O amargurado Jô Soares

(Foto: TV Globo/Programa do Jô)
(Foto: TV Globo/Programa do Jô)

O fracasso constante do ibope do programa do Jô parece que mexeu bastante com ele.
Numa entrevista hoje pra Folha ele disse que fez pra Dilma as perguntas que deveria ter feito e que se alguém não gostou das respostas é problema de quem ouviu.
Além de ser grosseiro e mal educado com seu público, ele teve uma postura de ignorante de seu próprio trabalho.
Jô tem um passado que nos permite dizer que ele não é tão burro quanto fez parecer na entrevista.
Ele sequer fez pergunta de verdade, mas apenas fez papel de escada pra humorista Dilma.
A frase de Dilma sobre a Bíblia é de um humorismo sem precedentes, pra gente não falar cinismo ou ignorância.
” É uma leitura que ela é, envolve de todas as maneiras, além de ser uma, uma, uma expressão religiosa de uma da, da, da religião da qual nós, nós a maioria do Brasil compartilha mas, além disso e, é ela tem uma alta qualidade literária e tem também ( Jô fala; impressionante), histórica. Então é, é uma leitura, quero lhe dizer o seguinte, pra mim foi muito importante, principalmente porquê ela trabalha com metáforas e é muito difícil aí, a metáfora é a imagem, né, que que é isso, que é a metáfora, nada mais do que voce transformar a imagem em alguma coisa. Não tem jeito melhor de você entender e compreender do que a imagem.”

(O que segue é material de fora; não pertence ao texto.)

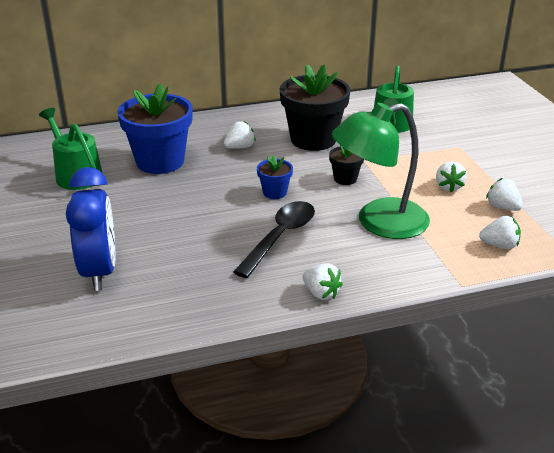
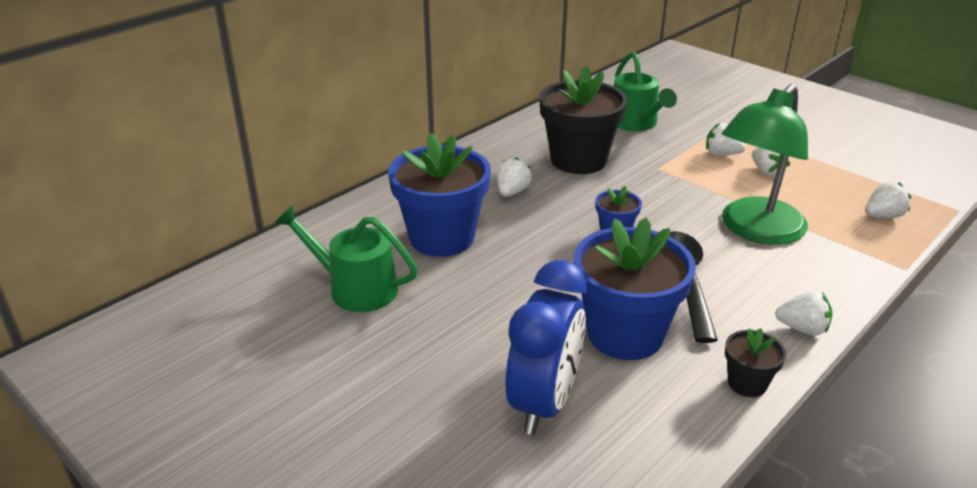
camera: 30 degrees left, 0 degrees up
(99, 272) = (544, 403): blue clock -> blue clock turned 60 degrees clockwise
(197, 253) = (625, 334): none -> blue flower pot
(345, 179) = (664, 193): black flower pot -> black flower pot (747, 383)
(502, 207) = (836, 177): white strawberry -> white strawberry (721, 154)

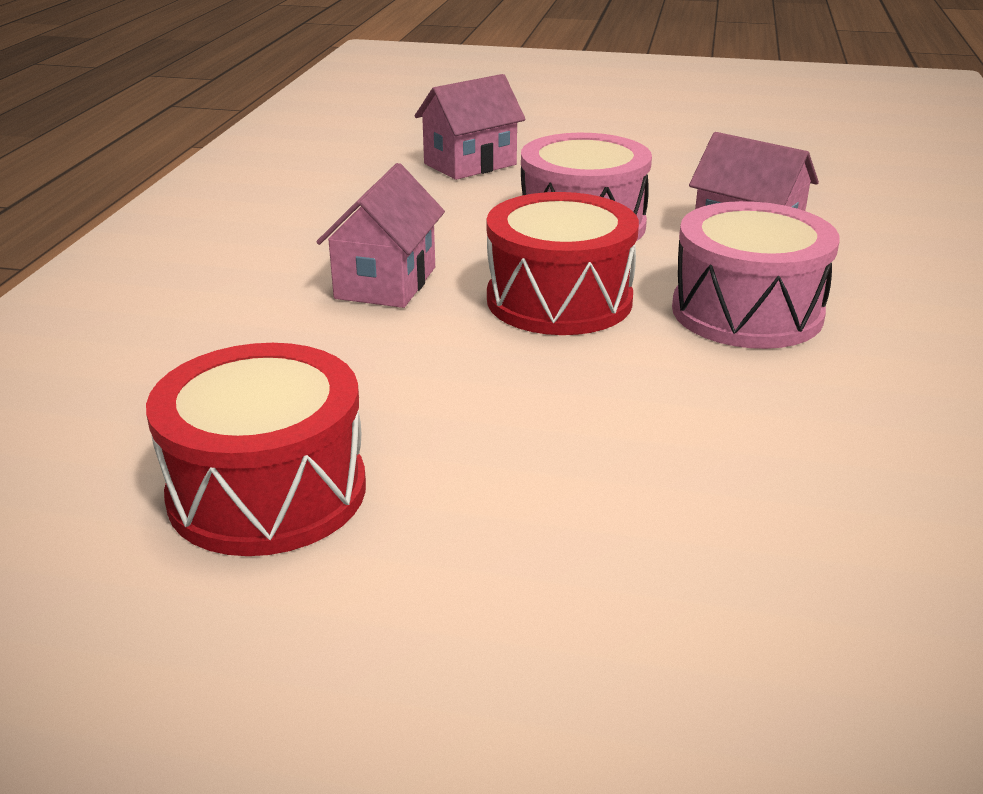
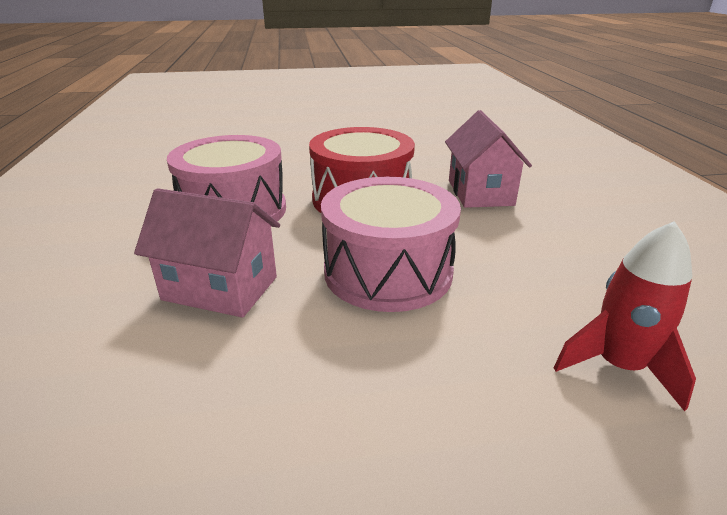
camera: 160 degrees right, 0 degrees up
(267, 491) = (415, 123): red drum -> none
(470, 164) = (618, 366): pink house -> red rocket

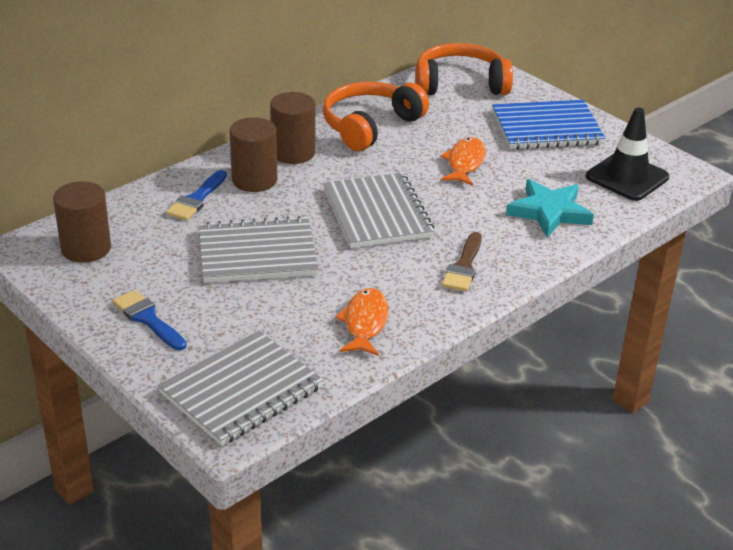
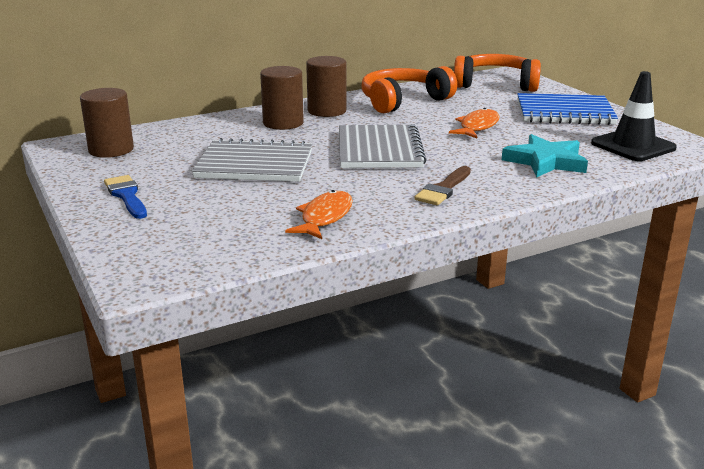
camera: 15 degrees right, 10 degrees down
(196, 199) = (226, 130): blue brush -> none
(241, 390) = (173, 252): grey notebook -> none

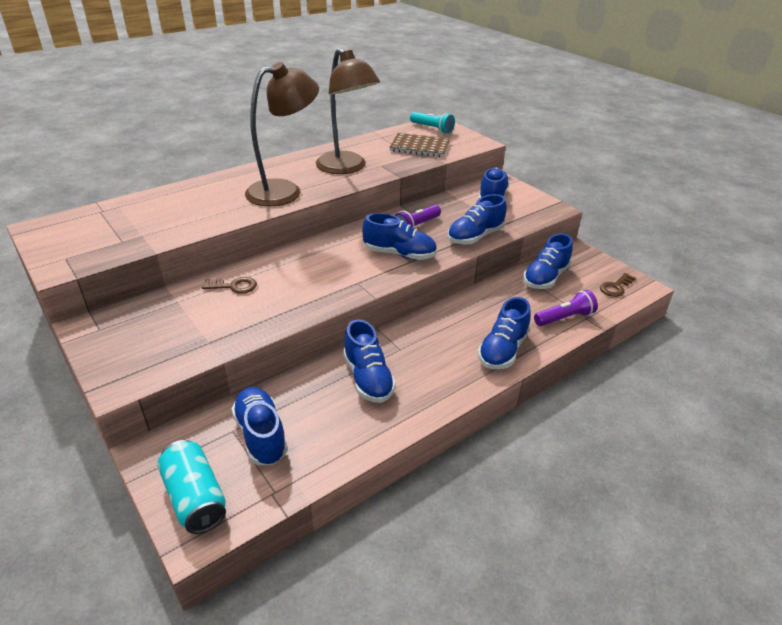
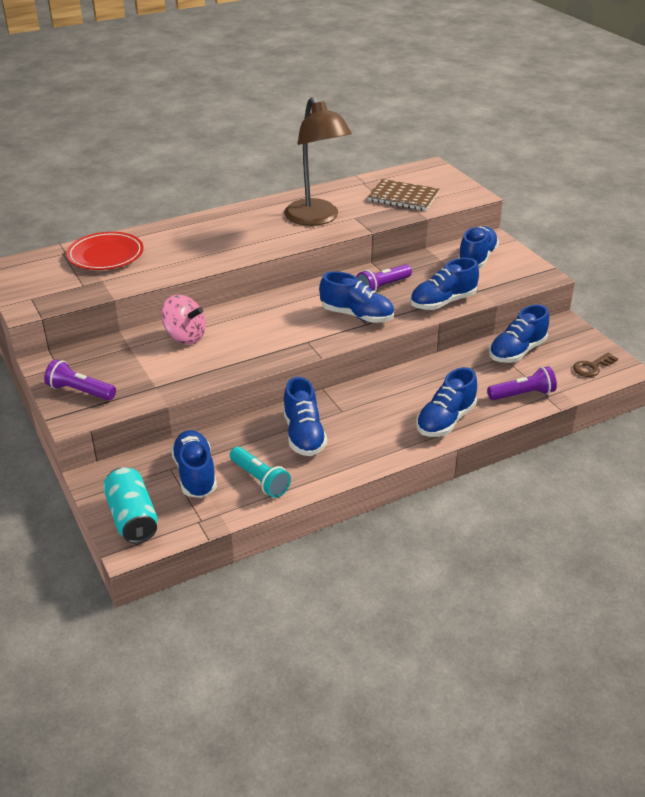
camera: 10 degrees right, 0 degrees up
(125, 354) = (80, 391): none -> purple flashlight
(145, 211) = (106, 255): none -> red plate
(234, 286) = (185, 336): brown key -> pink spinning top
(284, 191) = (246, 241): brown lamp -> none
(432, 129) = (424, 175): turquoise flashlight -> turquoise flashlight (260, 480)

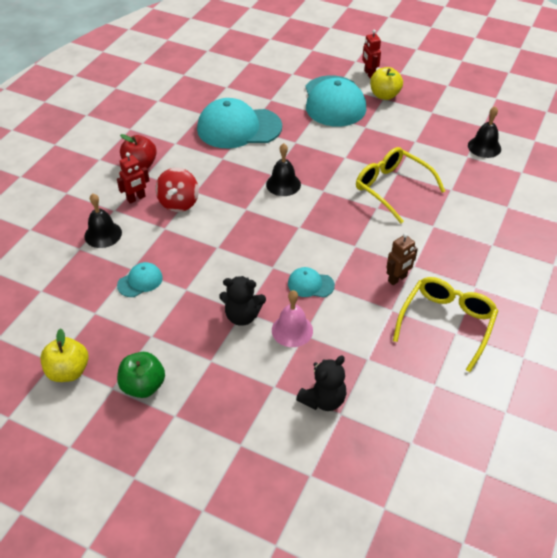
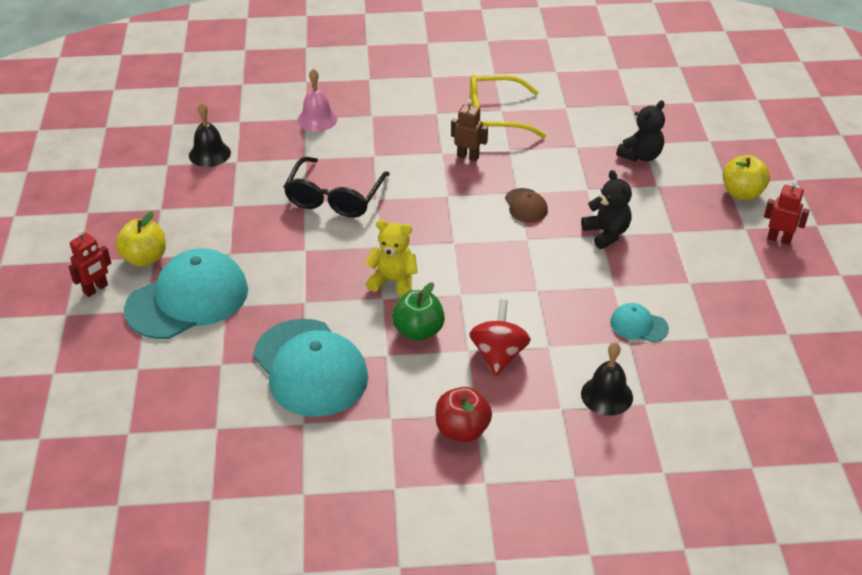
camera: 120 degrees left, 5 degrees down
(68, 371) = (784, 317): yellow apple -> yellow apple (742, 193)
(136, 198) = (524, 399): red robot -> red robot (779, 239)
(143, 386) = (742, 260): green apple -> green apple (418, 331)
(179, 203) = (498, 355): red spinning top -> red spinning top turned 60 degrees counterclockwise
(283, 184) = (393, 281): black bell -> yellow teddy bear
(292, 330) = (590, 197): pink bell -> pink bell (317, 119)
(310, 284) = (526, 206): turquoise cap -> brown cap
(323, 399) = (640, 156): black teddy bear -> black teddy bear turned 120 degrees clockwise
(392, 188) = (334, 198): yellow glasses -> black glasses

Jô Soares jamais foi artista popular.
Sempre cresceu e viveu do público da classe média.
Agora resolveu dar um bofetão na classe média que sempre lhe pagou as contas, sempre comprou seus livros, sempre pagou seu ingresso e sempre lhe deu ibope pra fazer sua fortuna.
Jô defecou na classe média que lhe pagou a conta a vida toda.
A nossa resposta pra ele deve ser o desprezo.
O Ibope de seu programa já está em baixa e a TV Globo até já está arrumando outro pra colocar no lugar dele ano que vem.
Uma pena que um grande talento tenha um fim melancólico e depressivo.
Mas agora ele pode se divertir com o dinheiro que recebeu pra fazer sua peça de teatro e continuar fazendo sua campanha comunista.
Jô nem é o único a fazer tal coisa.
Teve um escritor da América do Sul, que nem lembro o nome, mas que viveu a vida toda vendendo livros pra classe média e venerando Fidel.